I love Gold Class but the benefits of getting out and switching
off in recliners for a while, are somewhat negated by the decadence of Gold
Class. I already have a glass of red in
my hand while I’m being seated and then about midway through, another glass slides
onto the table before us. Yesterday, it
slid into place to the accompaniment of a bowl of crispy wedges, sweet chilli
sauce and sour cream which probably didn’t do the diet much good.
As soon as I saw the shorts for this movie, I knew it was
one for me. It was dark enough to
warrant my interest and the title indicated an exciting twist to the original fairy
tale, in that the huntsman had a lot more of a role than the well-worn idea of
some guy turning up in tights at the end and saving the day by doing no more
than kissing some dead chick.
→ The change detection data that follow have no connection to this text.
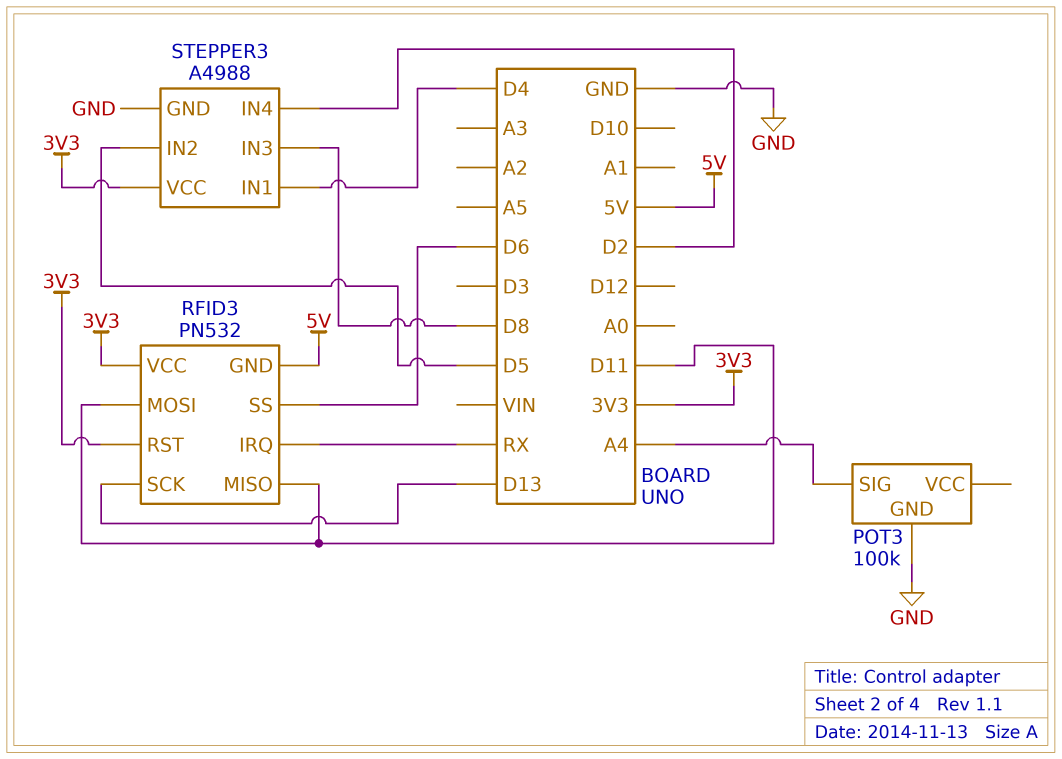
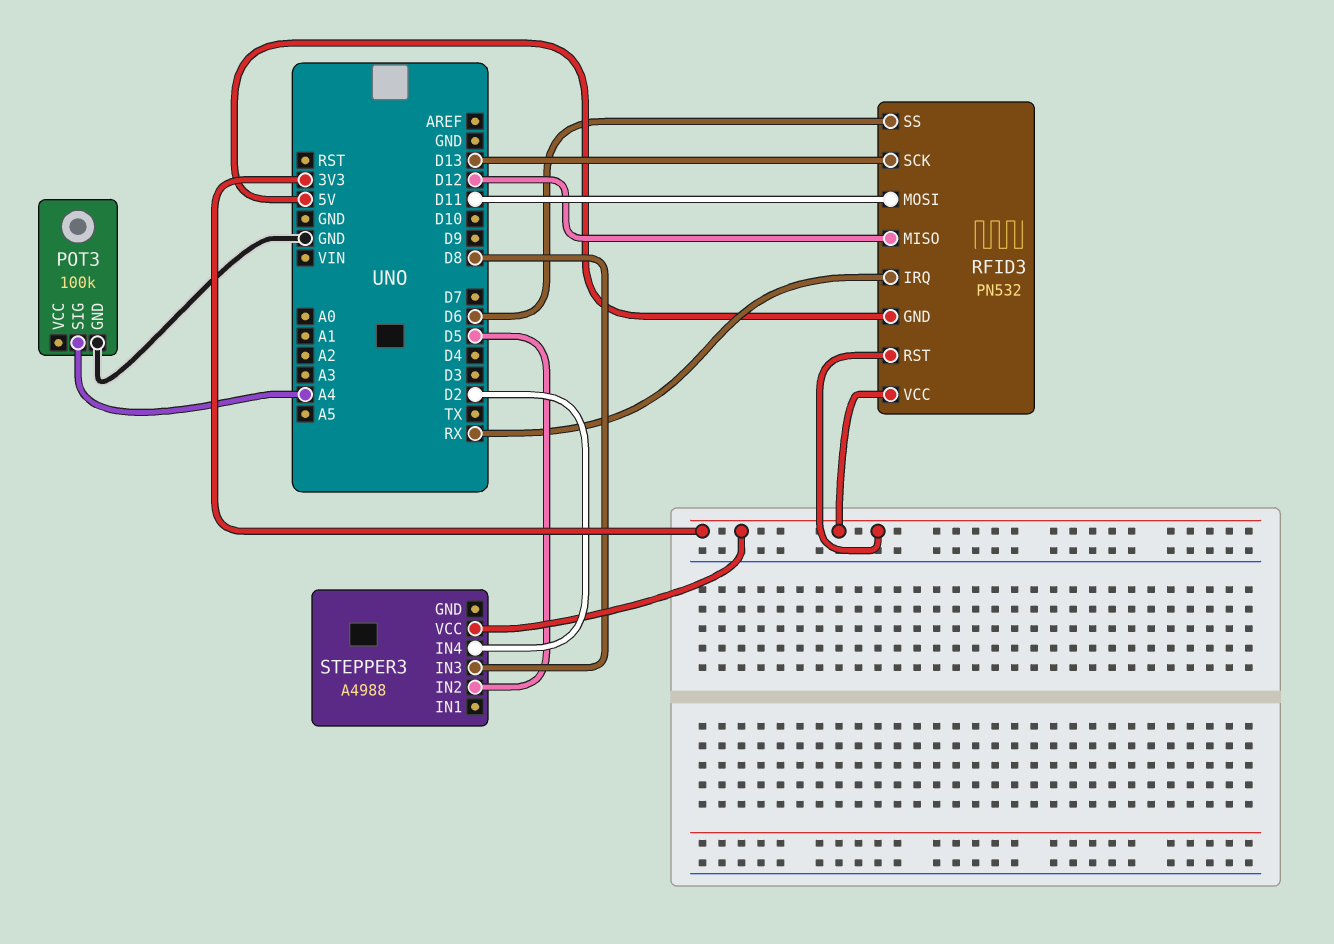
RFID3 pin MISO: D11 -> D12
STEPPER3 pin GND: GND -> none
STEPPER3 pin IN1: D4 -> none

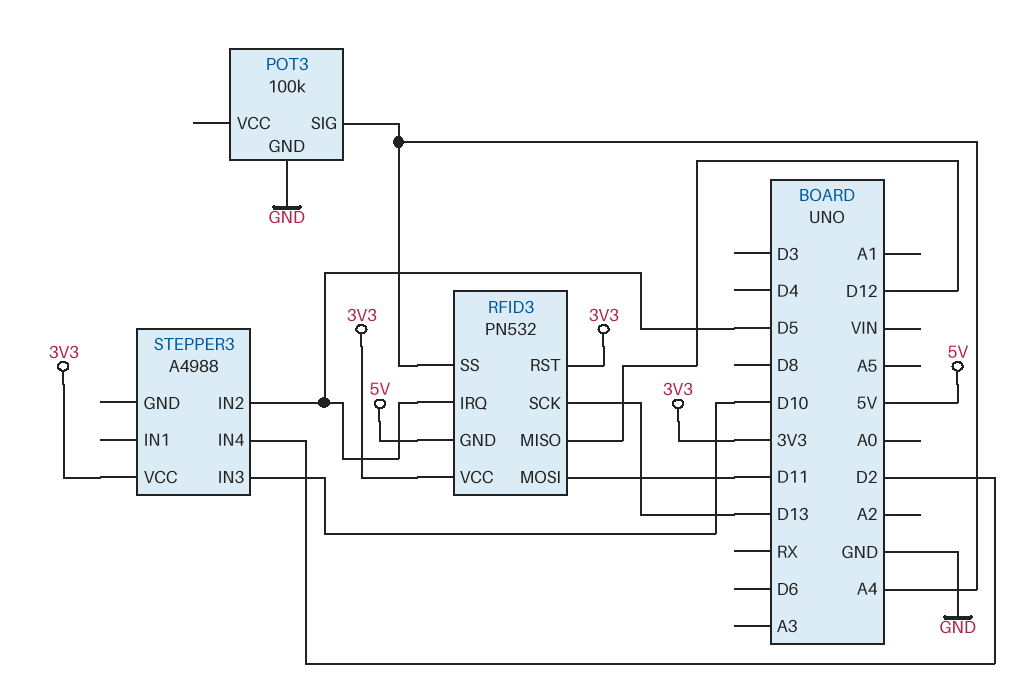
RFID3 pin IRQ: RX -> D5
RFID3 pin SS: D6 -> A4
STEPPER3 pin IN3: D8 -> D10

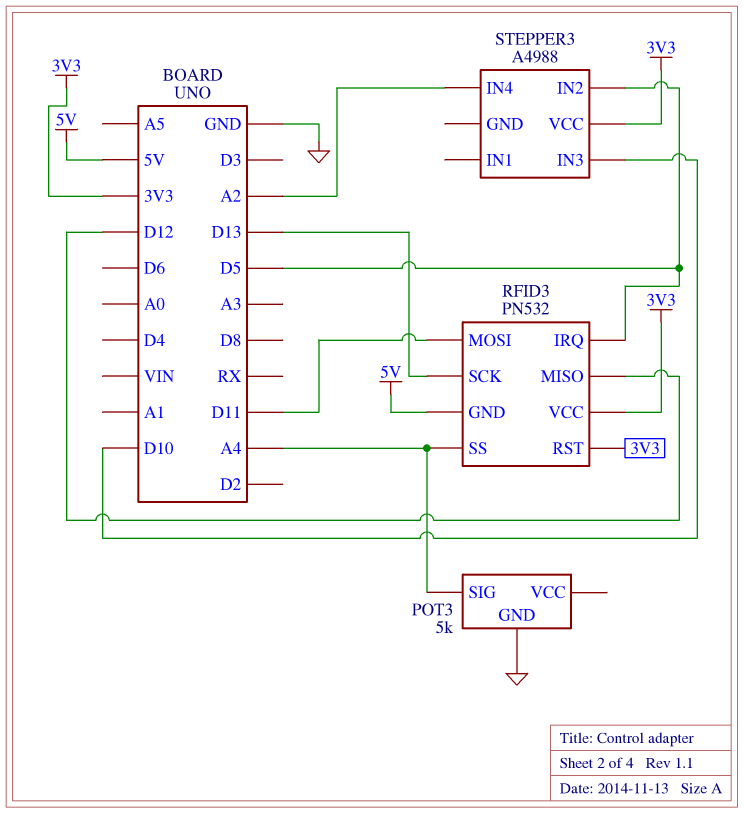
POT3: 100k -> 5k
STEPPER3 pin IN4: D2 -> A2

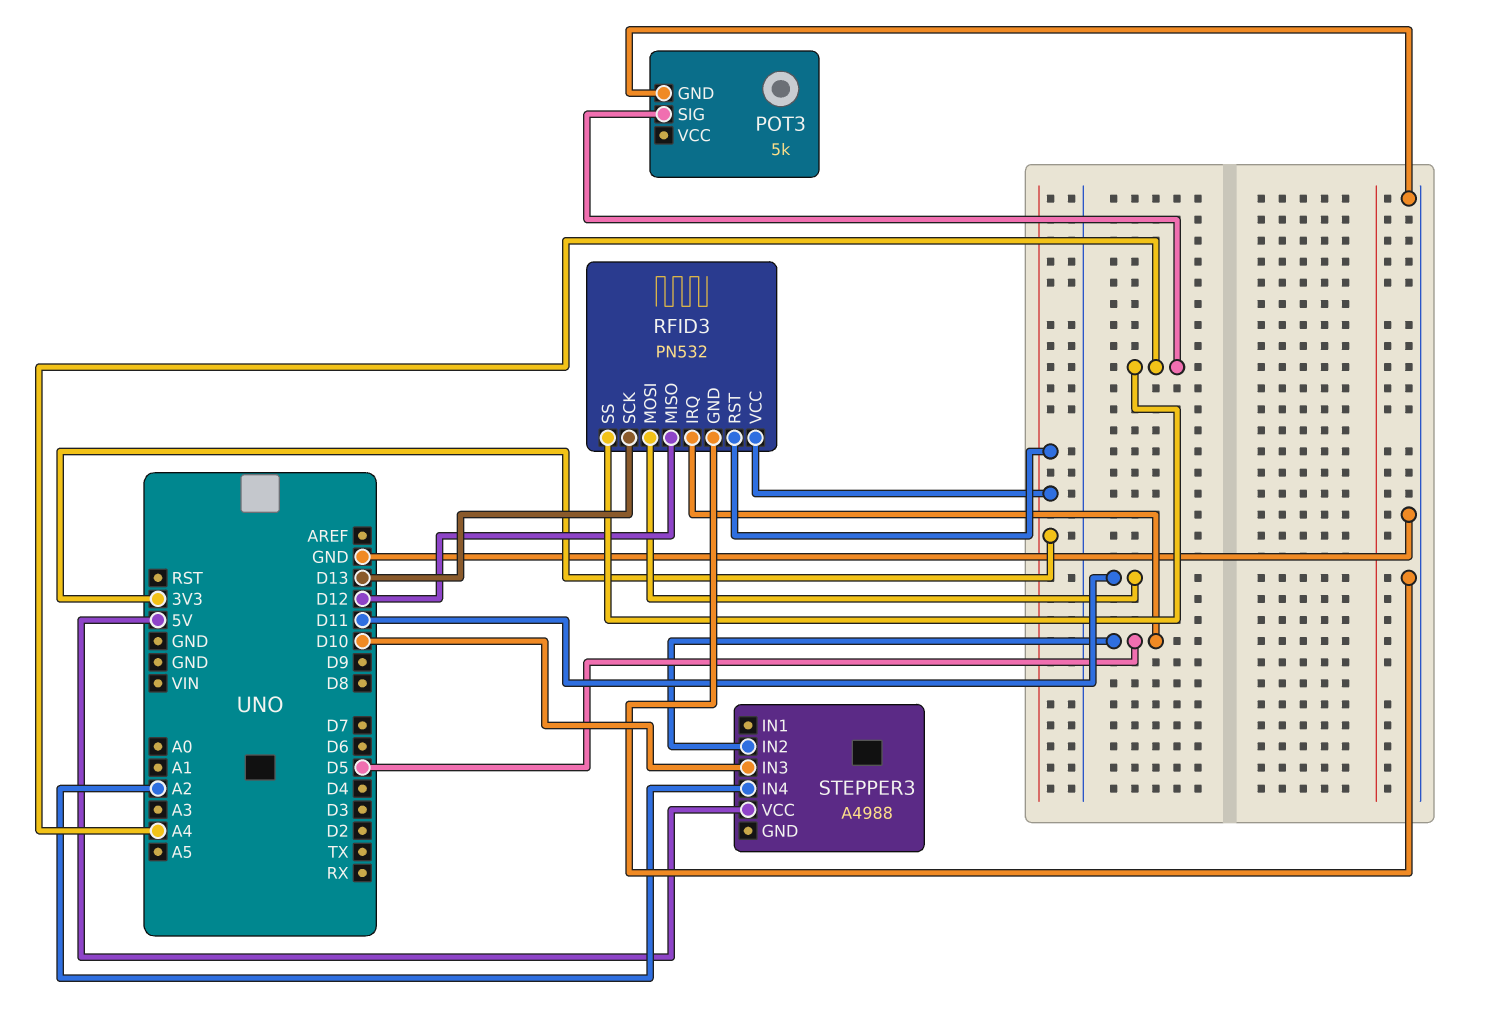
RFID3 pin GND: 5V -> GND
STEPPER3 pin VCC: 3V3 -> 5V

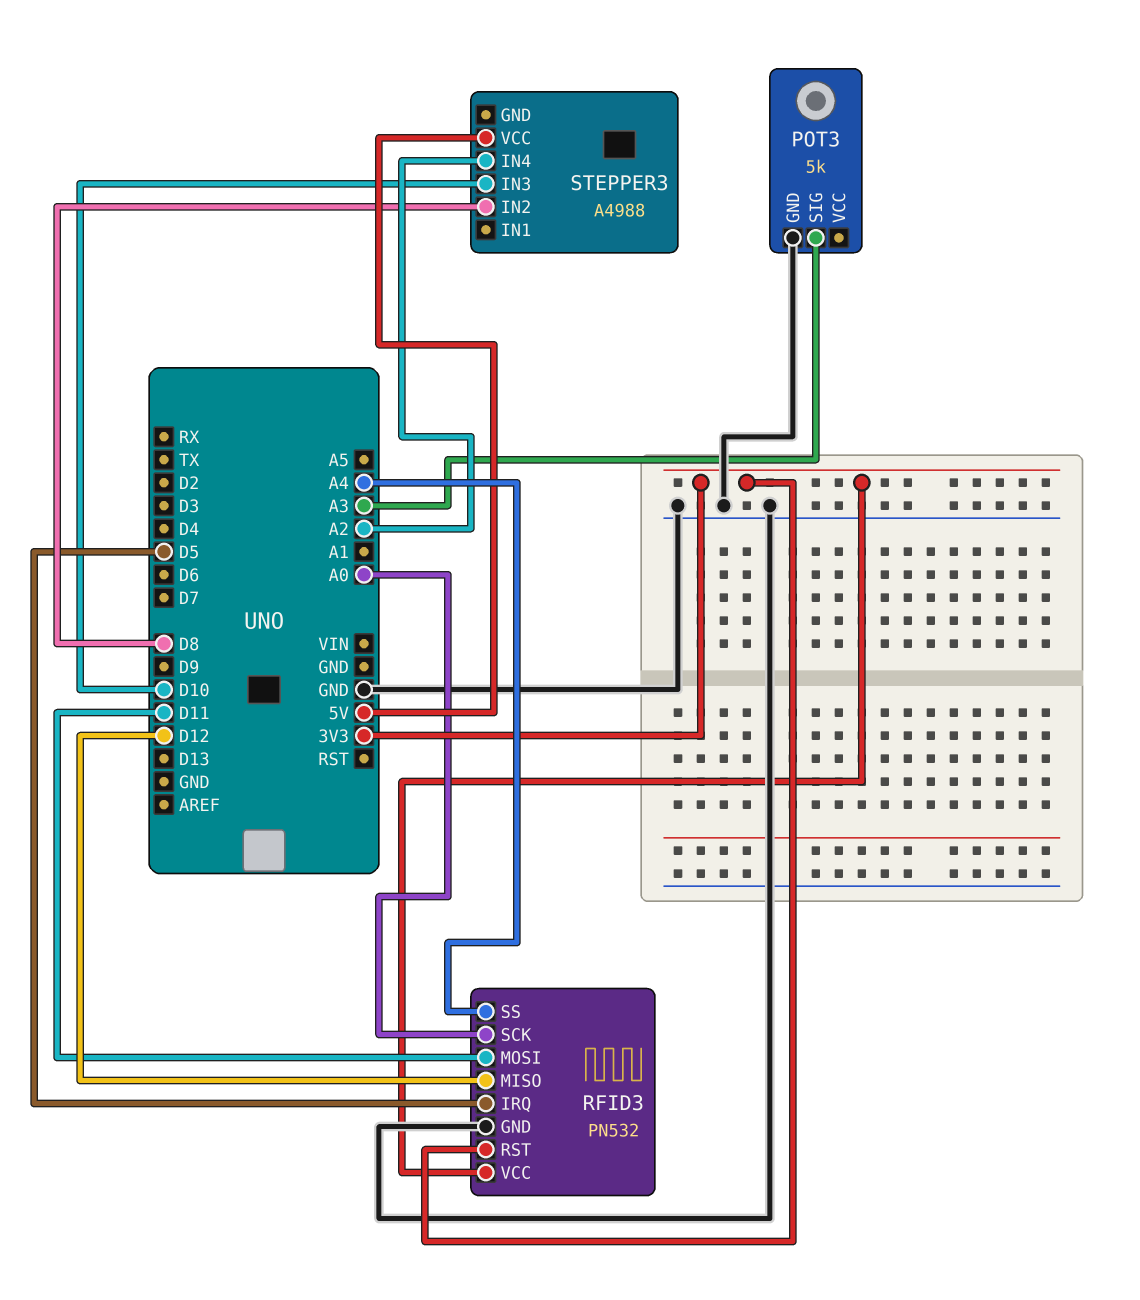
POT3 pin SIG: A4 -> A3
RFID3 pin SCK: D13 -> A0
STEPPER3 pin IN2: D5 -> D8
He didn’t
even have to unsheathe a sword… In reality, the concept has a whole swag of
ugly connotations…
Having Charlize Theron in the role of the Evil Queen was a
bonus… She fits the role perfectly since
the Queen has always been the more interesting character to me; far more so
than some teenager, skipping about the forest like an animal magnet. Yeah, joy, birds land on you every time you
walk out the door… Not even close to exciting compared to a magic mirror and
being Queen…
And sure, she may have gone overboard by having some guy drag
the kid into the forest to cut out her ‘still beating heart’; but Hell; she was
step mother to a teenager – I’m tipping she had her reasons!
So the diet was on shaky ground and the movie was a bit of a
letdown. The Queen lived up to
expectations; as did Chris Hemsworth and a slew of dwarves that weren’t
actually dwarves; but Kristen Stewart seriously has zip presence. It was like Bella in chain mail. I actually rolled my eyes when she gave a passionless
speech to her father’s men so that they would ride into battle. That wasn’t getting me to don a sword and
ride up the beach only to have hot oil tipped on me; no way! Bill Pullman in Independence Day – now that was
a speech! Mel Gibson – Braveheart; which
was so damned good I almost painted my face blue while sitting on the sofa
watching it.
So we actually got to go on a date, except I had to pay for it and when I
suggested that the Squeeze could pay for the food, he bristled and said it was
a “snack free date”. This from a person
who I have to frisk and check on the chocolate levels in the supermarket basket
prior to check out!
Yes; a snack free date. Then we get home from a particularly hard training session at boxing - where he decides to lay on the sofa and eat a snickers!!!!!!